Thursday, 15 April 2010

Style Thief.


I find the concept of 'stealing someone's style' bizarre. You open your favourite weekly and there are pages full of advice on how to look just like the favourite celebrity of the moment, with key looks being offered to you via high street alternatives and gentle encouragement to "be hot to trot like Pixie Lott'. And the blogs are all over it too, with images being swarmed with quick links where followers can piece for piece replicate what (for the sake of consistency) Pixie was wearing on the 8th April, 12:45, 2010. The whole concept behind the hugely popular ASOS.COM feeds off the growingly apparent need to be seen in the leather shorts, just like the ones, you know, the ones thingy wore, um, well they're As Seen On Screen. Is this the 21st century's equivalent to asking someone on the street where they bought that cape that you've been looking for for months but had never quite been able to find?

I hope not.

My thought process in regards to this is buffered by what i think it means to 'have style'. I am a firm believer in the idea that you are either born with it, or without it. This is not to say that the people that are born without don't look good or are not stylish, but i do think that for every 30 people that you walk past, there will be one that 'has style'. They are the kind of people that would wear a pair of jeans and a tee in a way that you could never re-create, regardless of the fact you rushed into Topshop and bought the closest replicas you could find. They are the kind of people who could tie a belt around a dress, completely altering its silhouette in a way that you never thought was possible. They are the kind of people that don't read up on how to steal someone's style.

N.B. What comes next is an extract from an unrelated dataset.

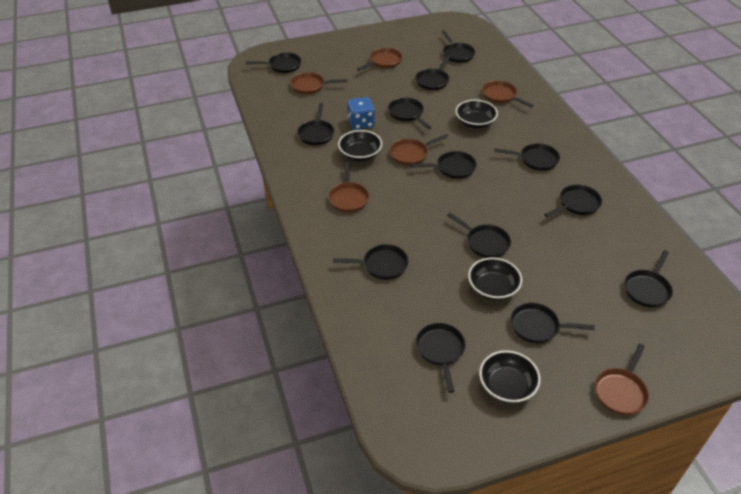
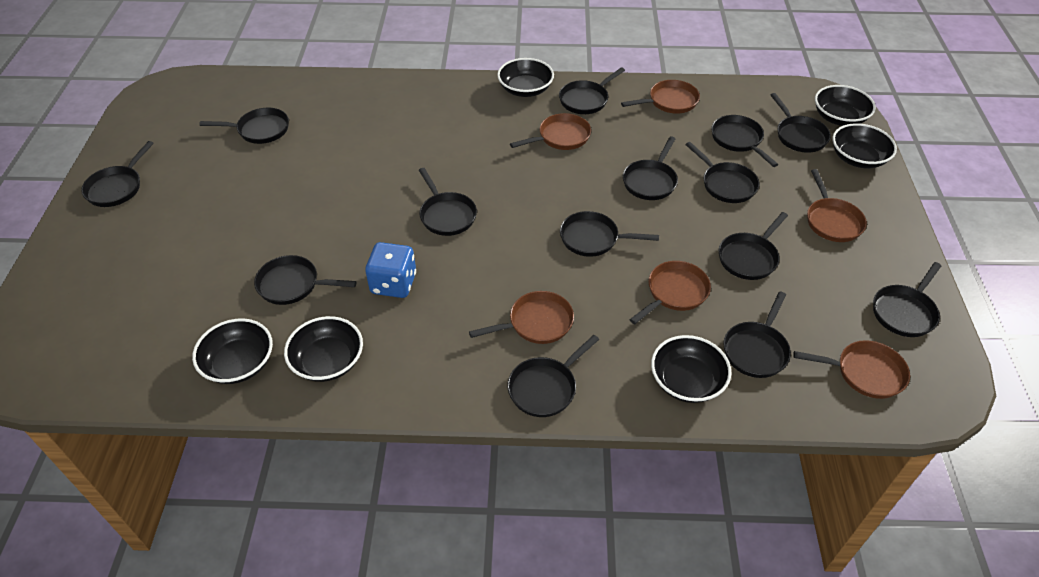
black bowl: 4 -> 6
black pan: 13 -> 14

I think that ones style is very personal. Our individuality in the way that we present ourselves is preempted by our understanding of our own bodies, personality, and knowledge of what we can get away with and what is perhaps a step too far. With this in mind, how, then, is stealing someone's style constructive to our own imaging of ourselves? Instead of clinging on to the idea that we are going to look just as good as "Pixie" in a Fendi dress (which we're not) surely we should be focussing more on our own creativity and own personal inspirations? Personality is saturated by celebrity as we are no longer following trends or picking out our favorite pieces from the seasons' collections, but are instead being spoon fed outfits that are only interesting because of the person who is wearing them.

What does 'stealing someone's style' even mean? Does it make you a steal thief? 'No, don't leave your style there, before you know it Betty will have pinched it and taken it home in her bag.' The fact that you can steal style does not mean that their style is now yours, you are merely an imitation. An imitator.